GPLv3 Appropriate Legal Notices and Restrictive Trademark Grants

Rick Moen rick at linuxmafia.com
Sat Jul 12 05:03:59 UTC 2008


Quoting Ben Tilly (btilly at gmail.com):

> However that said, it would be well within the rights of a company to
> release their software with a requirement to maintain their trademark
> and a restriction that you could not use it for certain commercial
> purposes.  Which would be more troublesome.

Mentioning a trademark as required by licence does not constitute
using it in commerce (let alone in a fashion that makes it likely that
competing goods or services are likely to cause confusion in the minds
of the trademark-owning firm's customers).

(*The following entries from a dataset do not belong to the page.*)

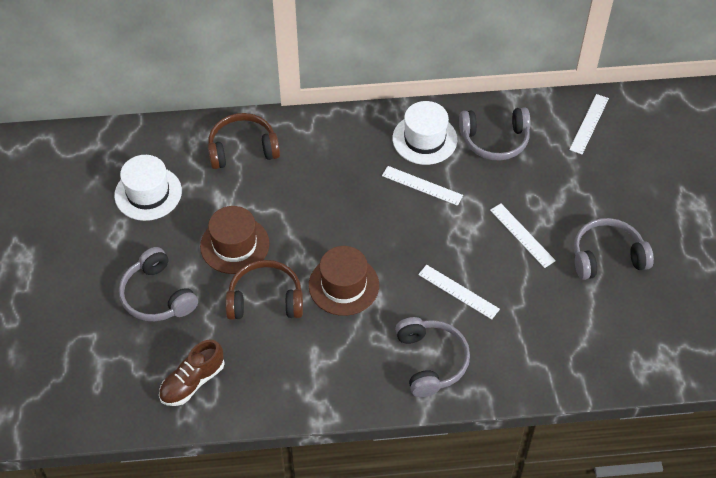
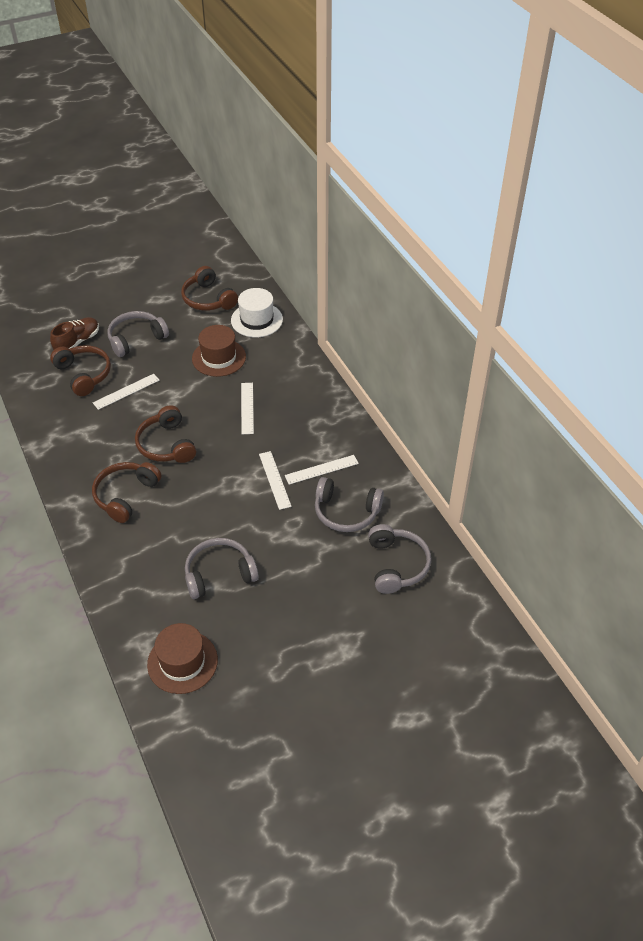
brown headphones: 2 -> 4
white hat: 2 -> 1

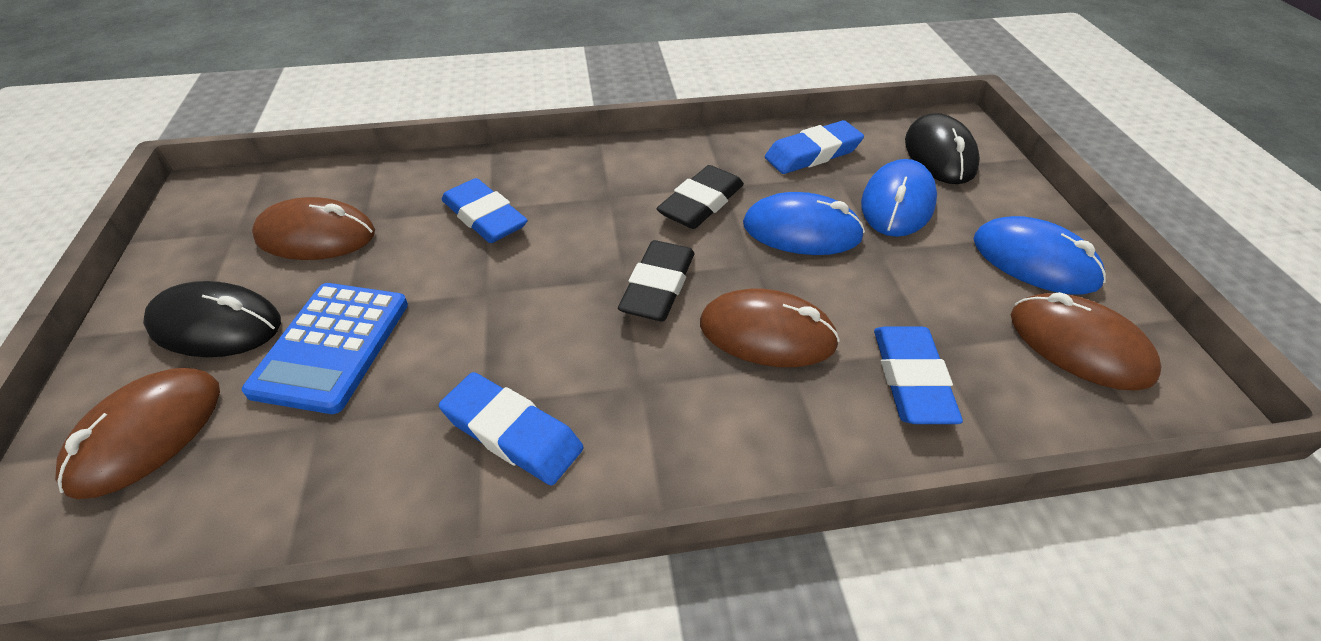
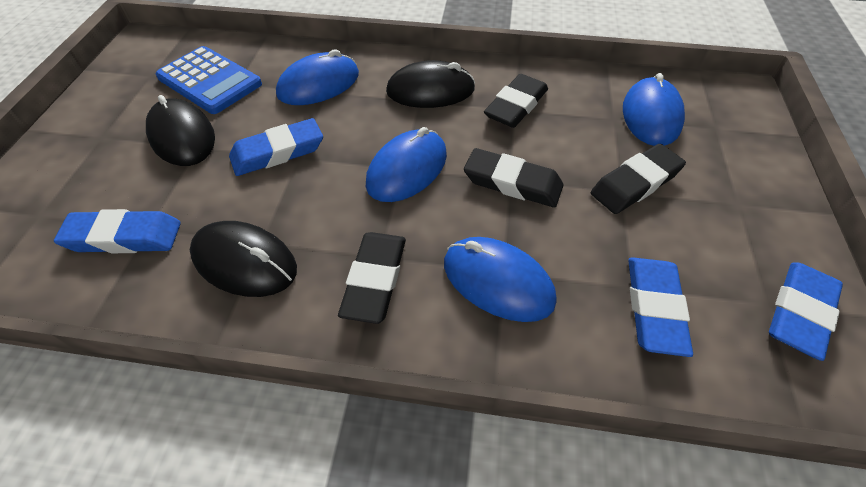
black eraser: 2 -> 4
black mouse: 2 -> 3
blue mouse: 3 -> 4
brown mouse: 4 -> 0

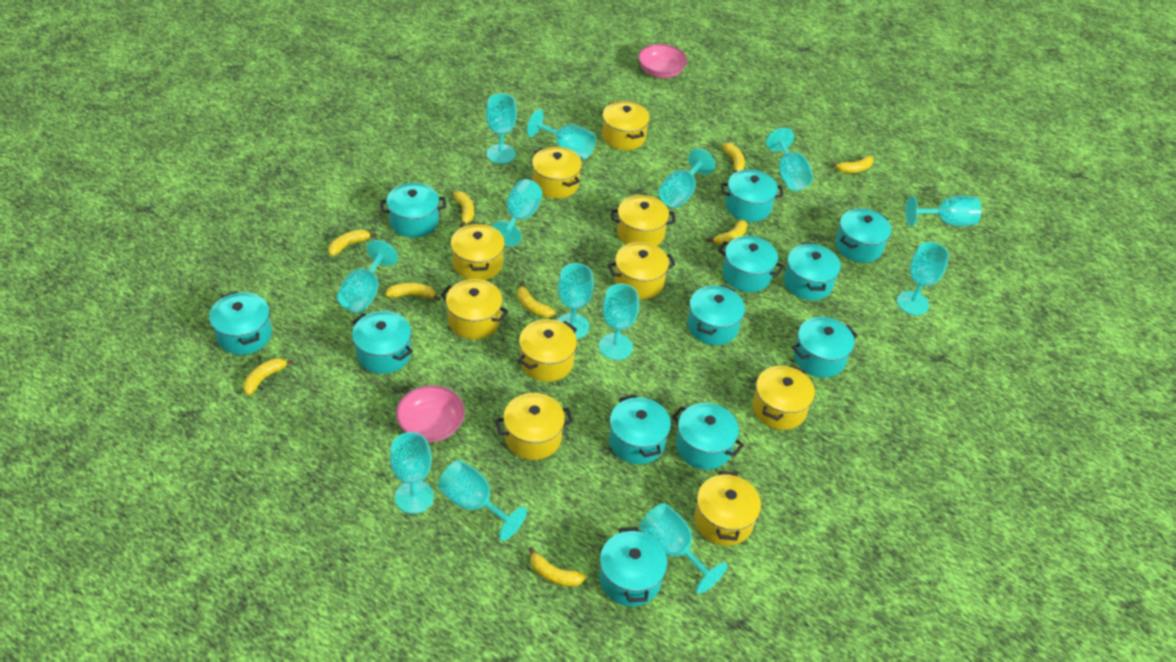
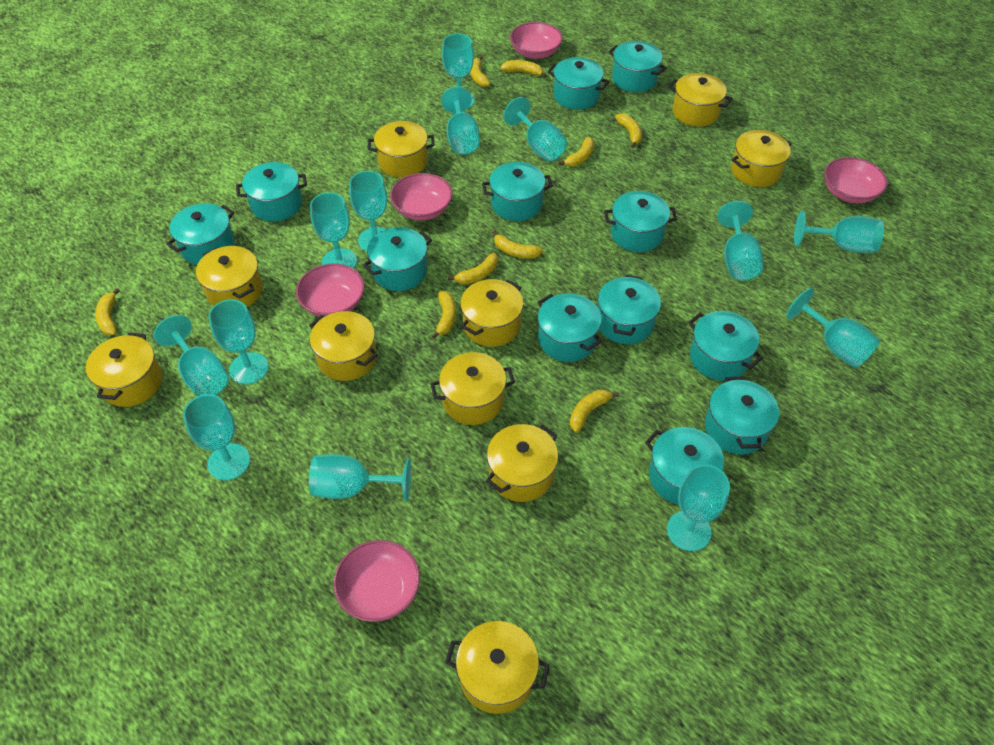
pink bowl: 2 -> 5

We went through this regarding the first-generation badgeward licences,
didn't we?  It's often (as per the wording of such agreements)
misleading and annoying, but not a bar to lawful commercial use of
derivative works.


[A past incident:]

> Glancing at those that truly seems to be an annoying situation to have
> been in.

As it turned out:  1. The other guy brandished a sabre.  2.  We said, to
paraphrase, "Lo!  Note yonder imaginary sabre."  3.  The other guy
quietly went away.  Naturally, it is not always thus.  Browsing the
Berkman Center's trademark topic database at
http://www.chillingeffects.org/trademark/ is useful.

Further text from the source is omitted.